Dalam sambutannya, salah satu tokoh KKS menyampaikan sejarah panjang Sanrobone yang erat kaitannya dengan Kerajaan Gowa. Dijelaskan bahwa raja pertama Sanrobone adalah Raja Gowa ke-5 bergelar Tahapan di Sambilloto atau Tahapan di Tuban, yang diminta memimpin wilayah Tuban. Wilayah Sanrobone sendiri berawal dari daerah Jeneponto, dengan batas-batas alam seperti sungai yang memisahkan daerah, hingga berkembang menjadi pusat lahirnya bangsawan di berbagai daerah.

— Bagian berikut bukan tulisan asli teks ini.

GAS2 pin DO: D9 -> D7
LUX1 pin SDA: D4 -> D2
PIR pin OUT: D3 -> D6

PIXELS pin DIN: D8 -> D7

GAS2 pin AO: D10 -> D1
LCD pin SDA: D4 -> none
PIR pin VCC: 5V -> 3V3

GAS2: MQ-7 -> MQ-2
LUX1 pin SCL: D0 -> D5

Kerajaan-kerajaan kecil di wilayah tersebut dahulu dipersatukan oleh para raja keturunan Gowa, termasuk raja kedua Sanrobone yang dikenal kaya, bijak, dan taat beribadah. Ikatan kekerabatan yang kuat, termasuk melalui pernikahan antarkerajaan, membentuk jaringan persaudaraan yang luas di tanah Makassar dan sekitarnya.
Tokoh tersebut menegaskan pentingnya mengingat sejarah agar tetap menghargai akar dan jati diri. Ia juga mengajak seluruh keturunan Sanrobone di mana pun berada untuk bersatu, memelihara kerukunan, dan berkontribusi membangun kampung halaman.

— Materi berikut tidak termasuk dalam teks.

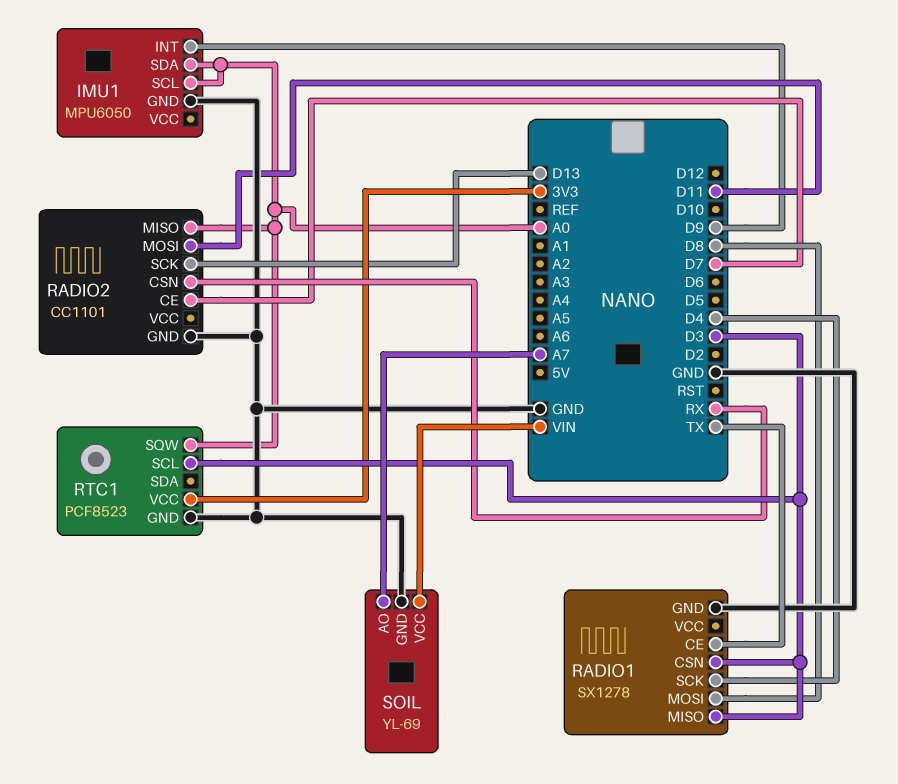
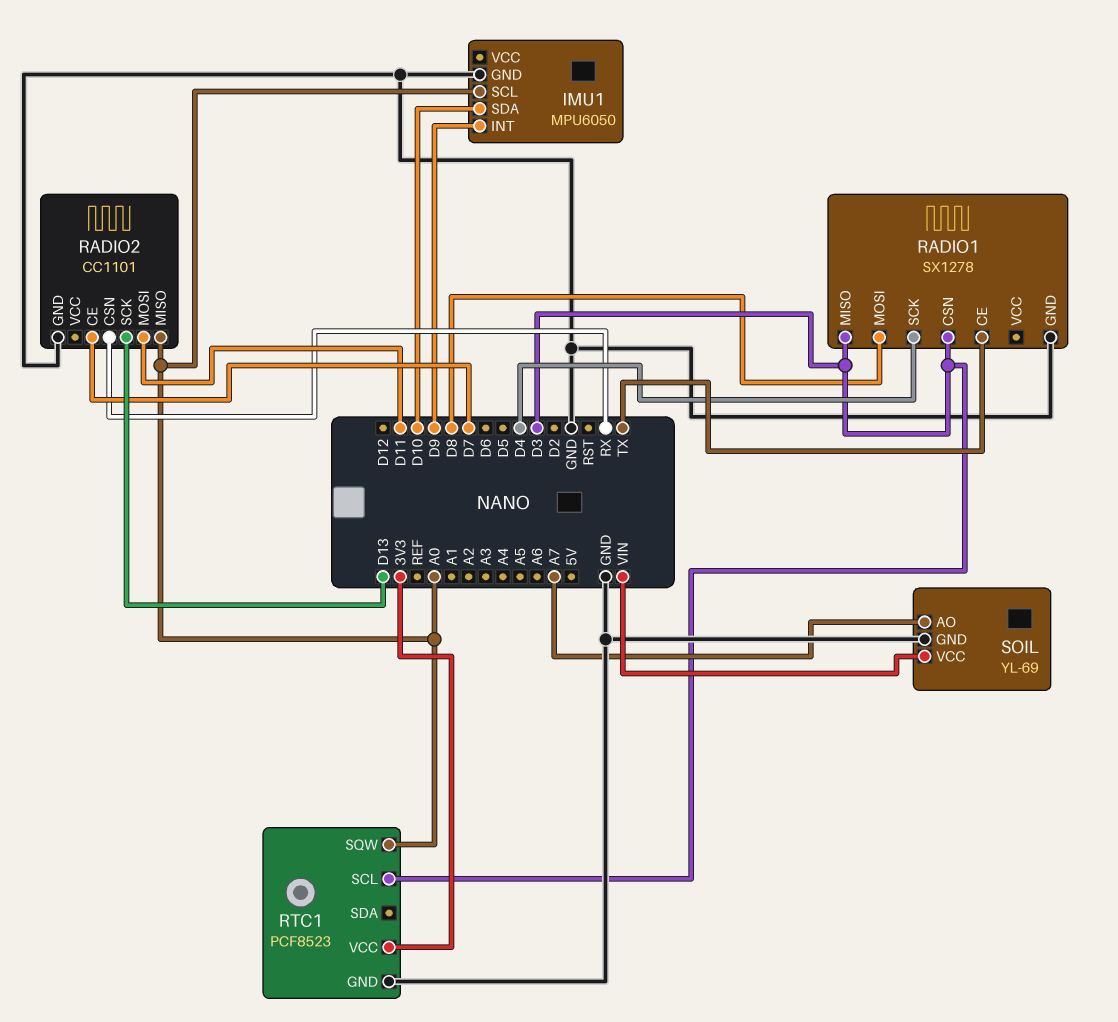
IMU1 pin SDA: A0 -> D10

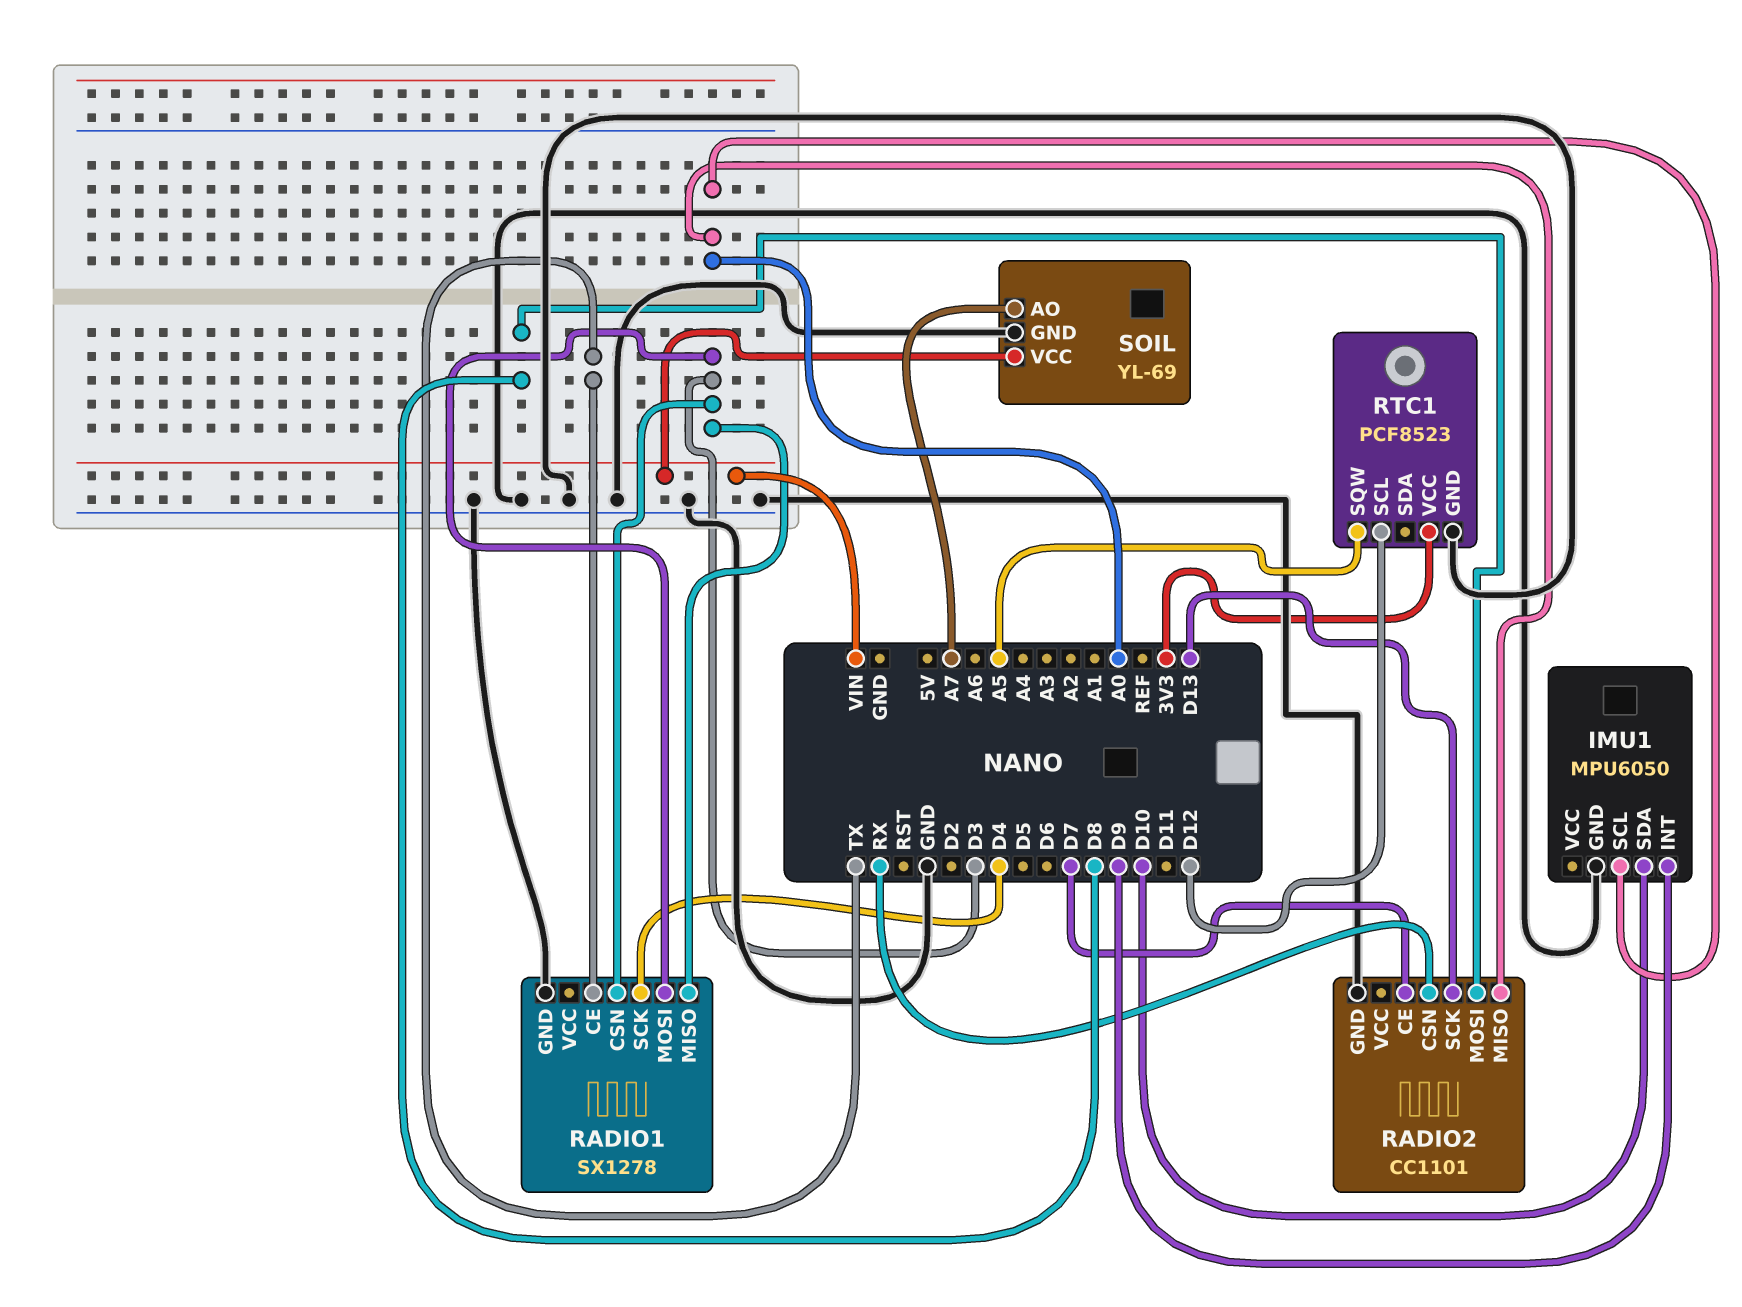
RADIO1 pin MOSI: D8 -> D3
RADIO2 pin MOSI: D11 -> D8
RTC1 pin SCL: D3 -> D12
RTC1 pin SQW: A0 -> A5

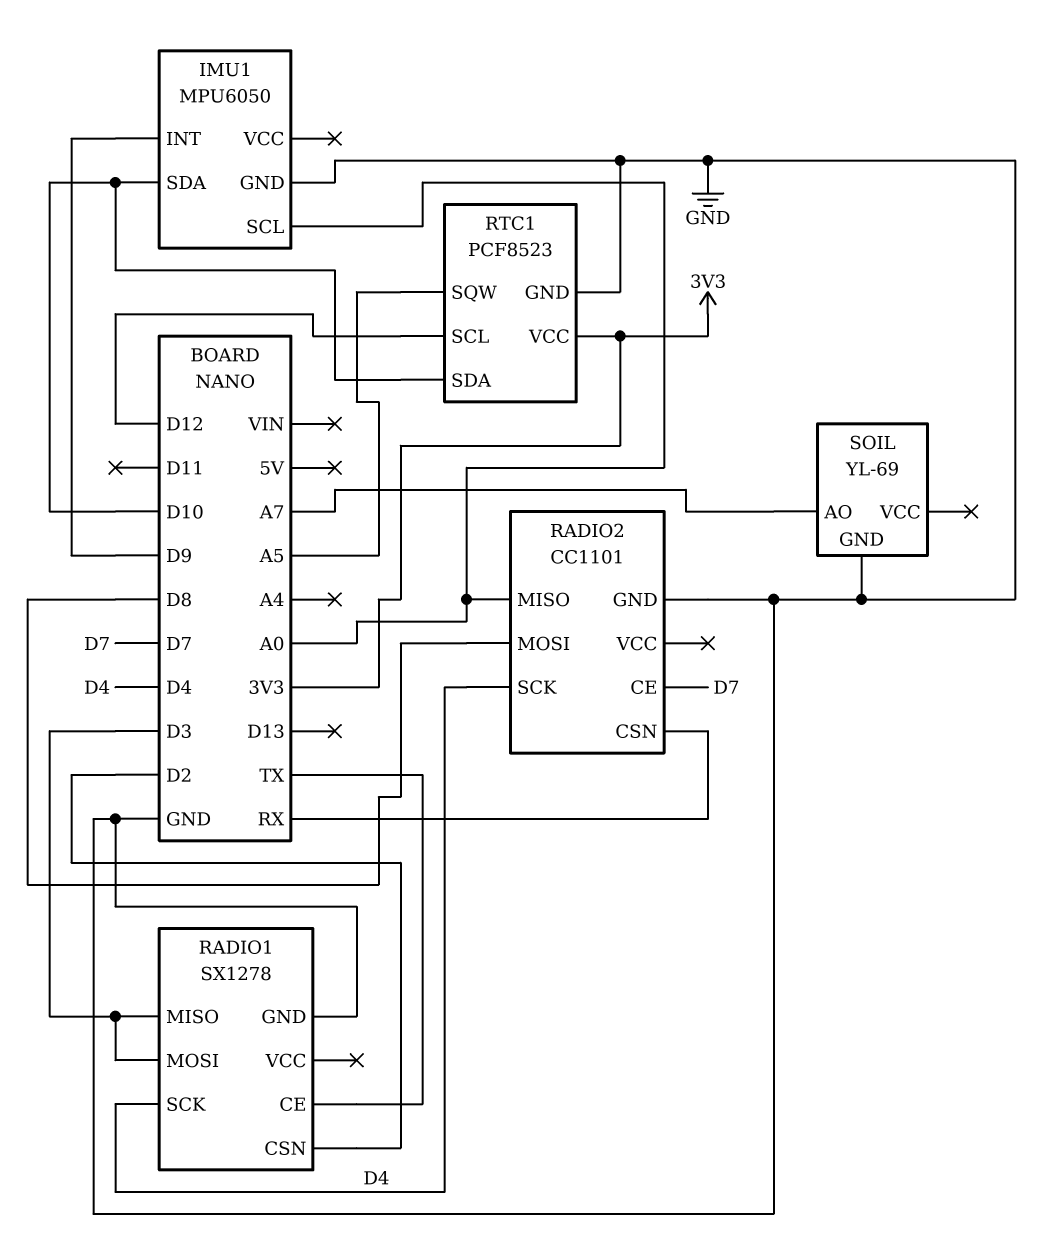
RADIO1 pin CSN: D3 -> D2
RADIO2 pin SCK: D13 -> D4
RTC1 pin SDA: none -> D10
SOIL pin VCC: VIN -> none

“Mari kita bersama-sama dalam kebenaran, untuk membesarkan tanah kelahiran kita,” ujarnya.
Prosesi pelantikan dipimpin Ketua Umum Haji Imam, didampingi Haji Maku Sisig, deng nutung untuk masa bakti 2025–2029. Sebelum dilantik, seluruh pengurus mengucapkan sumpah jabatan, berjanji setia kepada Negara Kesatuan Republik Indonesia, patuh pada peraturan organisasi, serta bekerja dengan tulus, penuh kebersamaan, dan semangat persaudaraan demi kemajuan KKS.
Dalam pernyataan pelantikannya, Haji Imam menyampaikan harapan agar seluruh pengurus yang dilantik senantiasa diberi kekuatan dan kemampuan dalam menjalankan tugas serta pengabdian kepada bangsa, negara, dan organisasi.